Hepsi bir öndekinin sol omzuna ya da değneğine tutunarak tek sıra ve birbirlerinin birer adım gerisinde yürüyen altışar kişilik bu gruplar, hem yiyecek ihtiyaçları ve hem de helva ve aşure yapmak için mahalle halkından buğday, nohut, pirinç, şeker, fasulye, kuru üzüm gibi erzaklar toplarlar.
Sokak sokak dolaşırken, peygamberin torunları Hasan ile Hüseyin’in Kerbela’da şehit edilmelerini konu alan mersiye, kaside ve ilahiler okurlar.
Mısra ve kıta sonlarında ise nakarat olarak topluca “Hey kaygulu canım” sözünü tekrar ederler. Ama belli bir ahenk ve makamla söylenen bu nakarat zamanla, “Ya hoy goy goy canım” nakaratına dönüşür.

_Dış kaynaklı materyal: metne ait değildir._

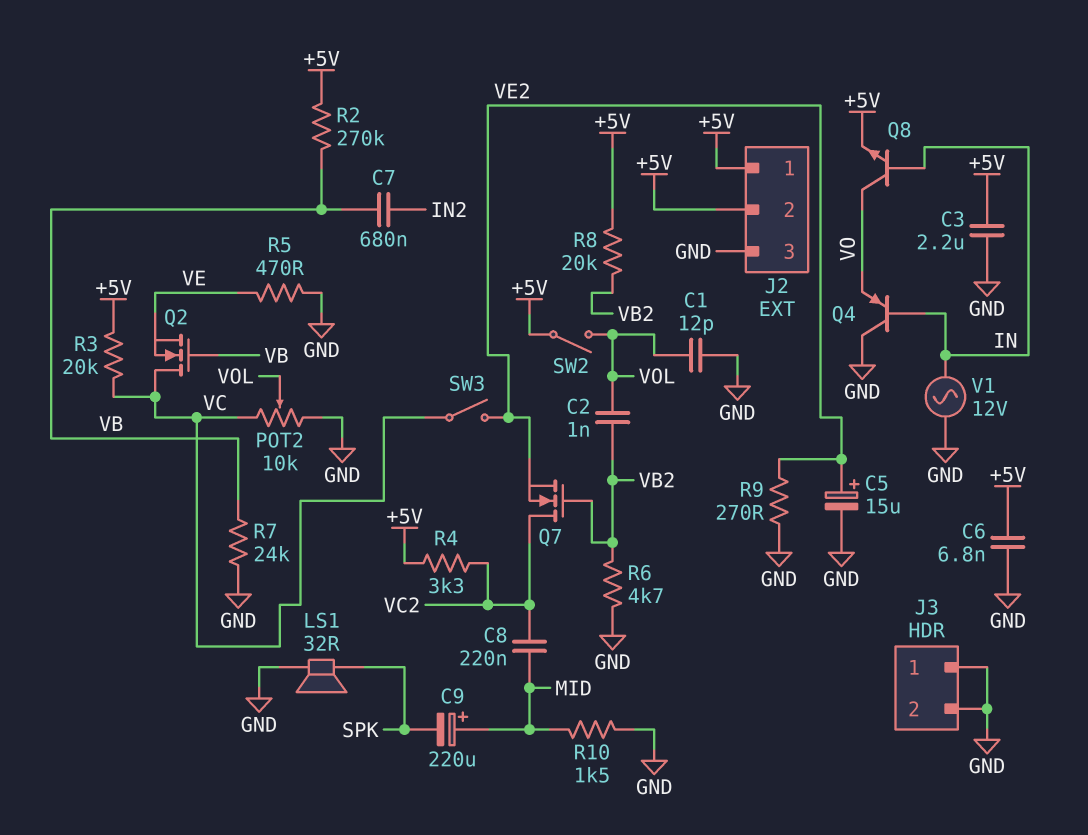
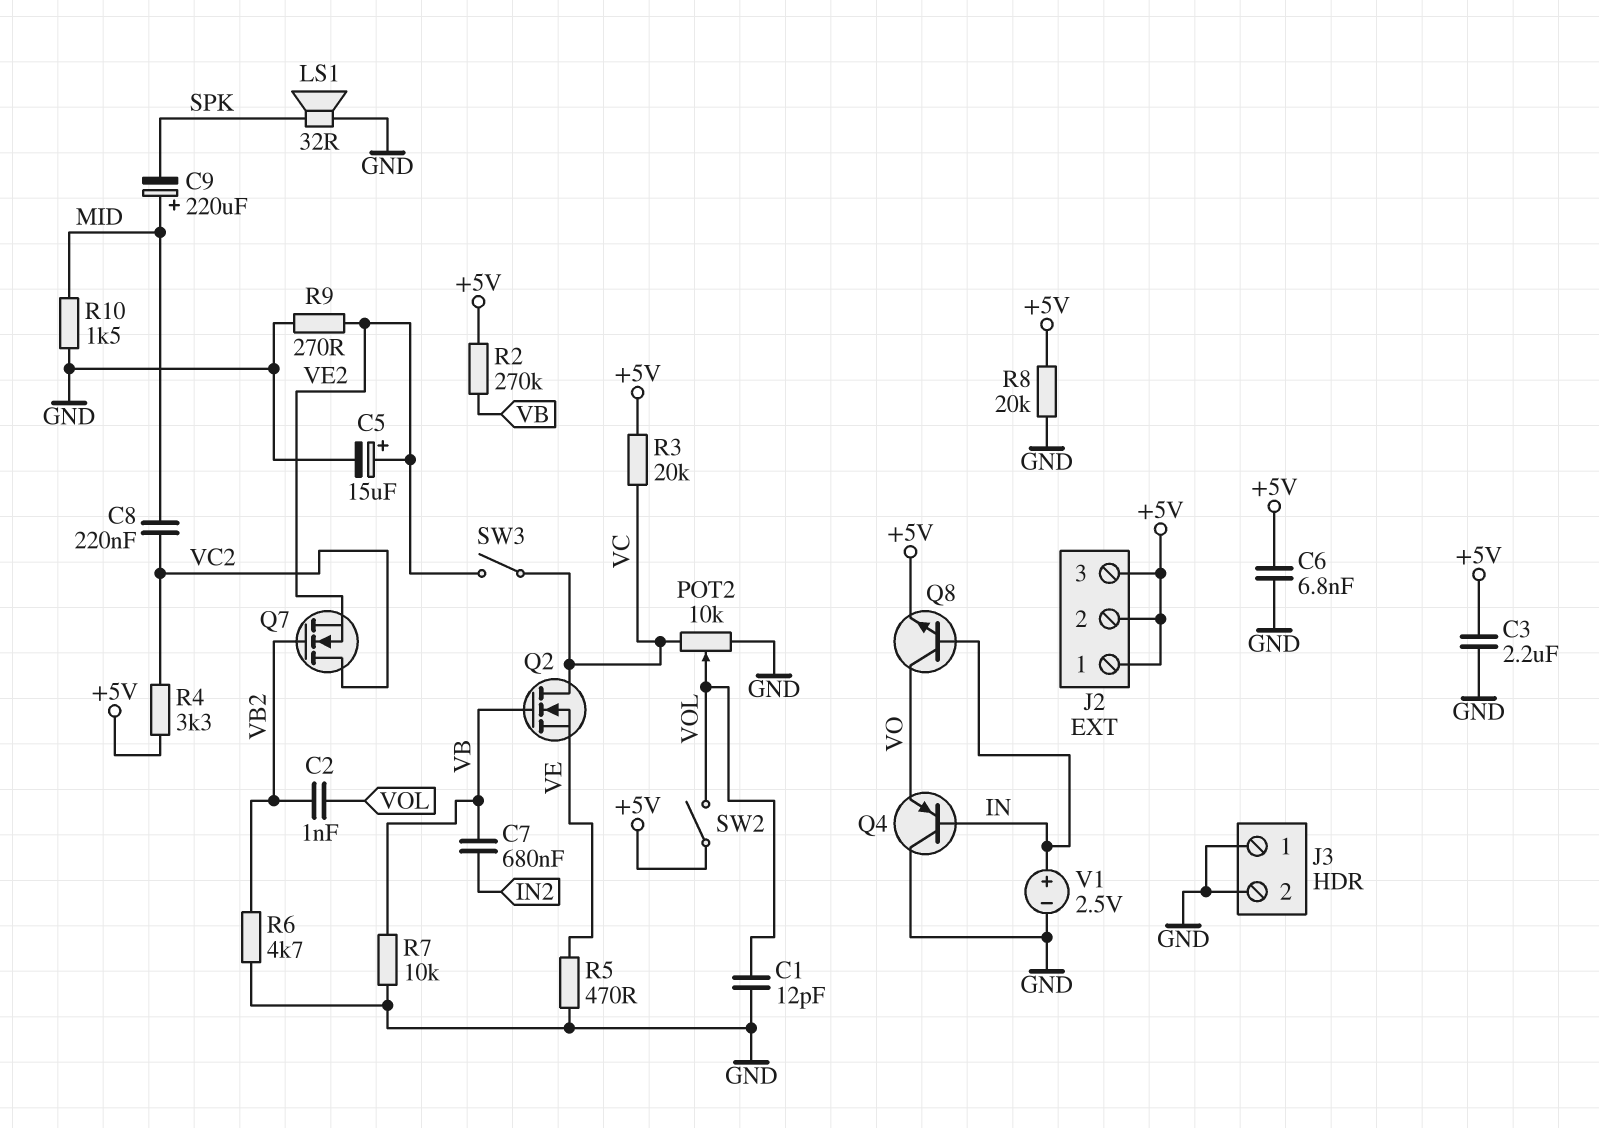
J2 pin 3: GND -> +5V
R7: 24k (GND, VB) -> 10k (GND, VB)
R8: 20k (+5V, VB2) -> 20k (+5V, GND)
V1: AC 12V (GND, IN) -> 2.5V (plus IN, minus GND)

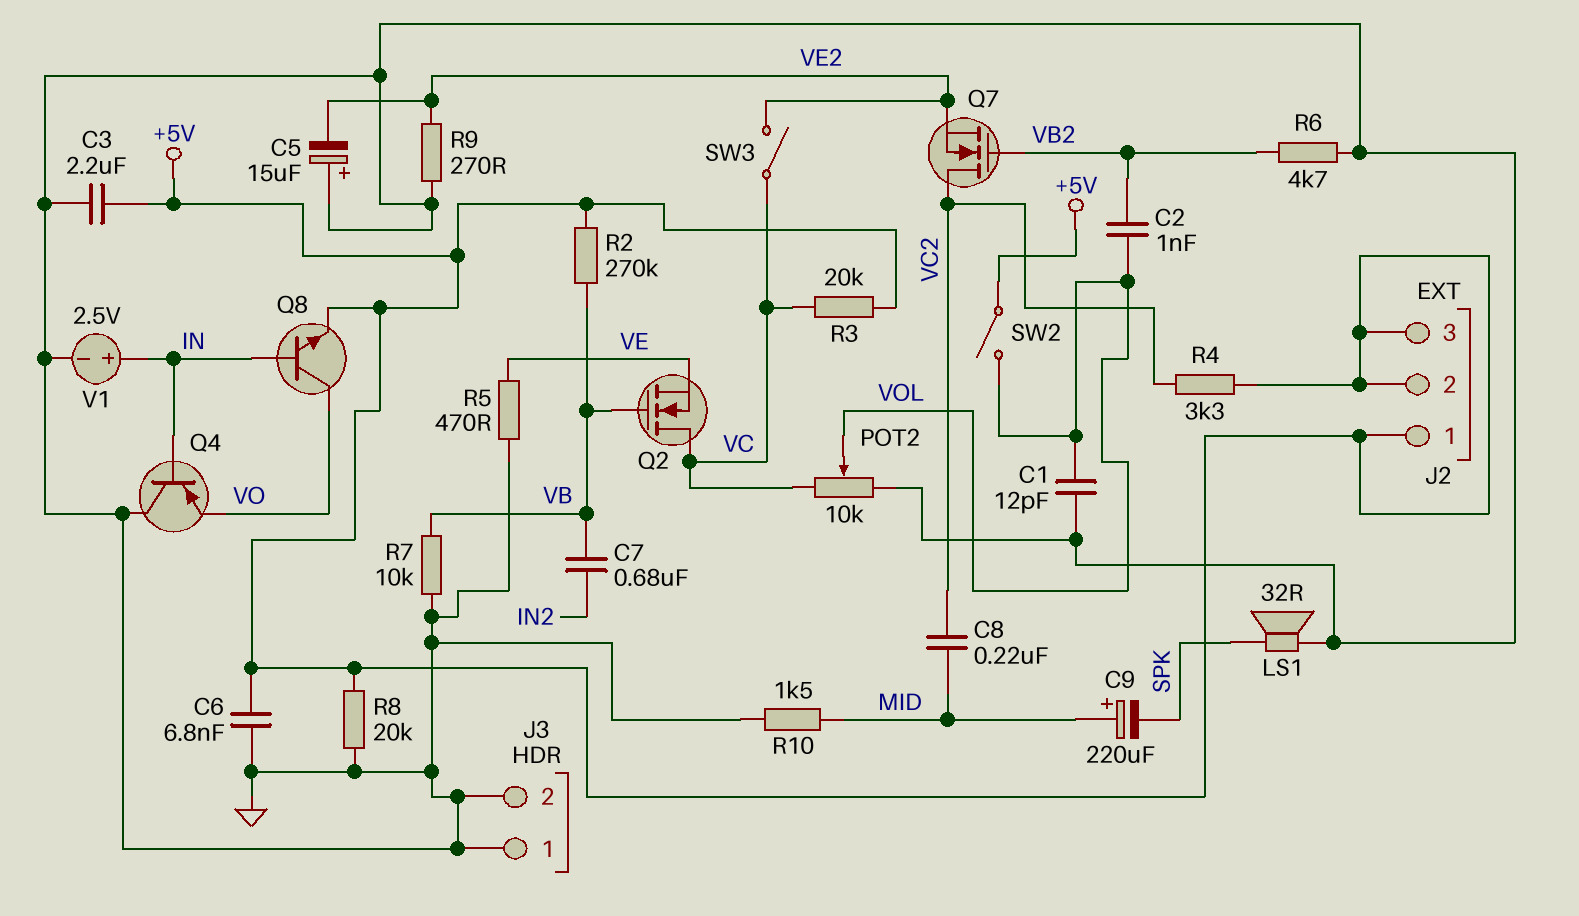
C5: 15uF (plus VE2, minus GND) -> 15uF (plus GND, minus VE2)

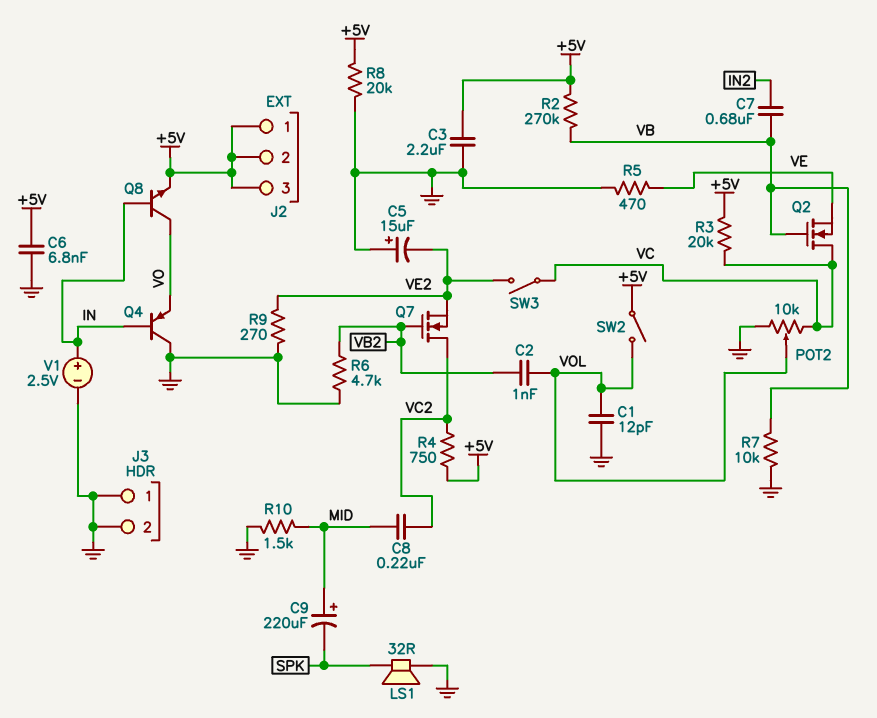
R4: 3.3k (+5V, VC2) -> 750 (+5V, VC2)

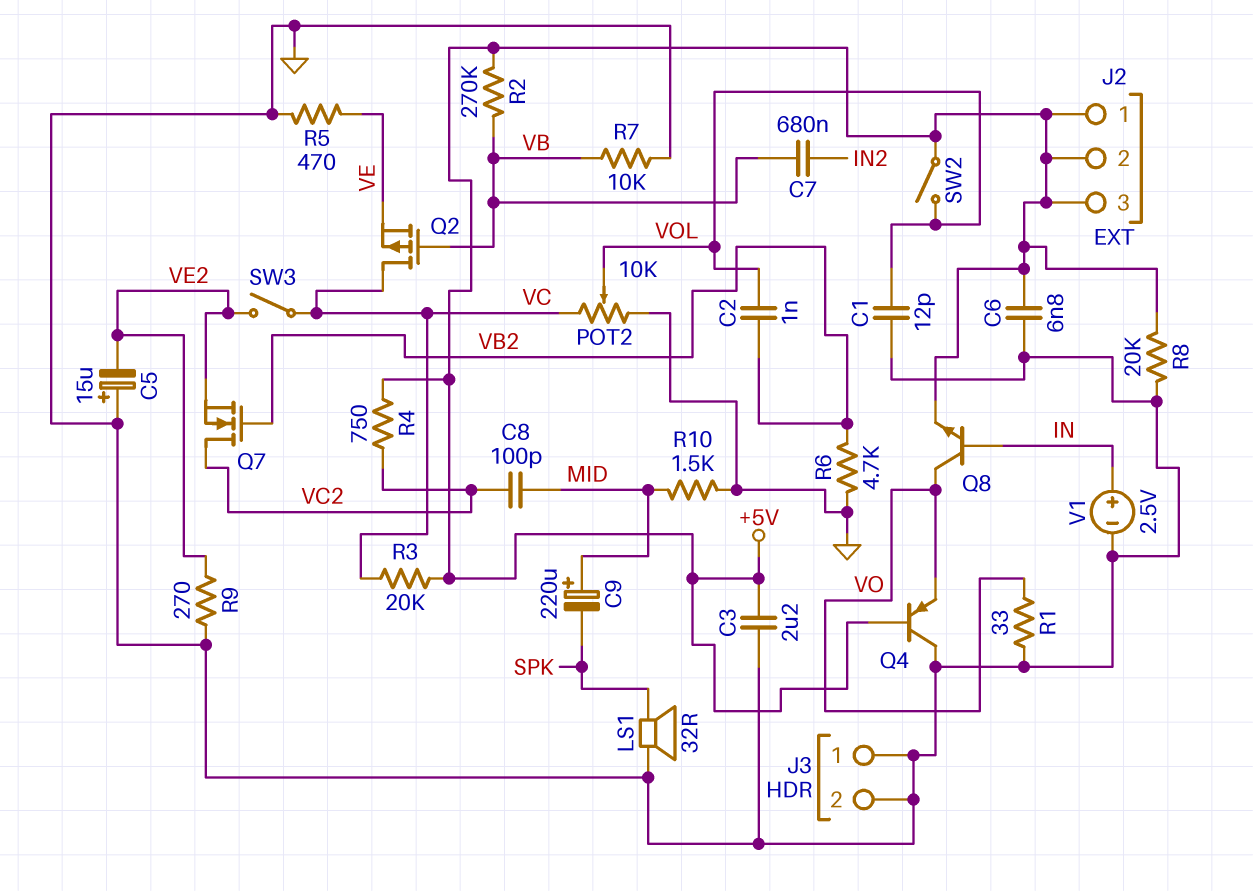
C8: 220nF (MID, VC2) -> 100pF (MID, VC2)
Q2: NMOS (G VB, D VC, S VE) -> PMOS (G VB, D VC, S VE)
Q4: PNP (B IN, C GND, E VO) -> PNP (B +5V, C GND, E VO)
R1: none -> 33 (GND, VO)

Bu nakaratın “El hayyûl-Kayyûm” den dönüştüğü de  söylenir.
“Hoyhoycular” da denilen bu kafile, bir sokağın başına gelince halka olur ve durur.
Başlarındaki sesi gür rehber, “Allah Allah, bir Allah, kadim Allah, şüheda-i Kerbela… İmam Hasan ve Hüseyin aşkına, cemî-i embiya ve evliya keremine, cümle mertler ve cömertler demine, gelip geçmiş müminlerin ervahına, hû diyelim hû” şeklinde bir gülbank çeker, diğerleri de hep bir ağızdan “Hû” diye karşılık verir.
“Gülbank”,  düzenlenen törenlerde yeniçerilerin ya da dervişlerin hep bir ağızdan ve makamla okudukları dua, ilahi veya içilen ant demektir…
Evin kapısı açılıp para, aşure harcı veya erzak uzatıldığında artık okumaya devam edilmez ve duaya geçilir.
“Cenab-ı Hak evvel ab-ı kevserden sizlere de bizlere de kana kana içmeyi müyesser eyleye” diye dua edip ev sahibinin verdiği erzakı alırlar…
Sırtlarında iki gözlü heybeler taşır, topladıkları erzakları bu heybelere koyarlar. Ama bir düzen içinde koyarlar... Şöyle ki…
Kafilede birinci sıradaki kişinin heybesine yani ilk heybeye yağ, ikinci heybeye pirinç ve bulgur, üçüncü heybeye un, irmik, dördüncü heybeye şeker, sabun, beşinci heybeye fasulye, mercimek gibi bakliyat ve son heybeye de  tarhana, çay ve kahveyi koyarlar. En çok okudukları mersiyeler ise şunlardır…
“Kerbela’nın yazıları, şehit olmuş gazileri / Fatma ana kuzuları Hasan ile Hüseyin’dir.
Kerbela’nın ta içinde, nûr balkır siyah saçında /Yatır al kanlar içinde Hasan ile Hüseyin’dir / Ya hoy goy goy canım…”
Ya da…
“Hasan ile Hüseyin’e olan işlere / Gökte melek yerde can ağladı,
Görün görün yezidlerin halini / Bağladılar hep suların yolunu,
Soldurdular Fatma ana gülünü / Ya hoy goy goy canım…”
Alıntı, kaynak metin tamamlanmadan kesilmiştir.